The pedagogical and andragogical practices of teaching are really the same online – great educators translate across all mediums. You need a PASSION for knowledge – you need to fall in love with the subject you teach and discover the beauty and magic that lies within. You also need to be DISCIPLINED to educate students. Great teachers really create a vision of where you want to go. They create a path, which was probably already inside of you, of where you need to be in order to become successful. Finally, you need a PERSONALITY that wants to make people listen. Online engagement means being available and providing quick and substantive feedback to overcome that sense of isolation that online learners sometimes experience.

NCU

Would the world change dramatically if teachers were paid like rock stars???

(Laughs) My brother that I mentioned who is currently in Florida is studying organizational behavior and he notices that people complain more than they compliment! I really don’t think that external factors like money make for great accomplishments. It really has to be a sense of call that can’t be quieted. You need to follow an authentic path – no matter what the reward.
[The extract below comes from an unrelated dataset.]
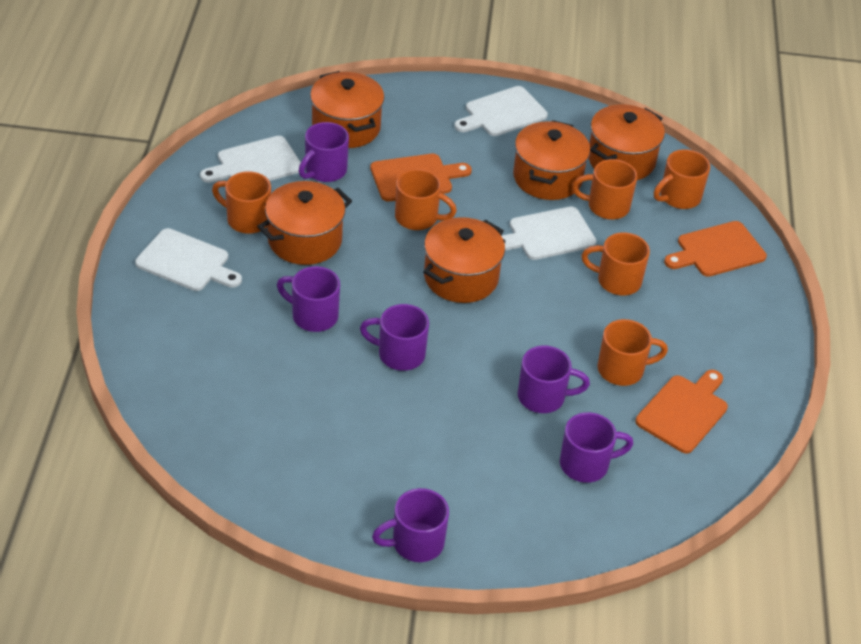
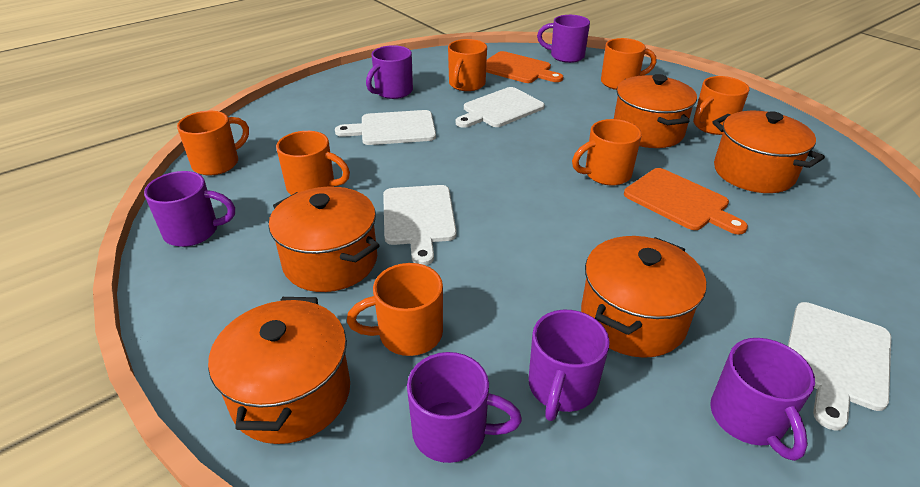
orange cutting board: 3 -> 2
orange mug: 6 -> 7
As a teacher, it’s really about the exchange of ideas or the “A-Ha” moment when a student calls you two years after graduating to thank you for changing their life!!! It’s when a student asks you a question you can’t answer – and you have to research and dig to stretch your own mind. It’s joy from within.

NCU

What are you most proud of as it relates to your work at NCU?

I think that it is being a part of NCU as it finds its own identity – we went through our growing pains – and now, we have a sense of our vision and commitment to excellence.

NCU

Okay, to paraphrase David Letterman, let’s end with your “Top 10 Signs that You May be an Exceptional Educator!”

10) Flexibility

9) Passion

8) Commitment

7) Intellect

6) Motivation

5) Inquiring Mind

4) Desire to further the knowledge in the field

3) Visionary

2) Understanding of the foundations of education

1) And the number one sign that you may be an EXCEPTIONAL EDUCATOR: You have the ability to do it differently than anyone has done it before!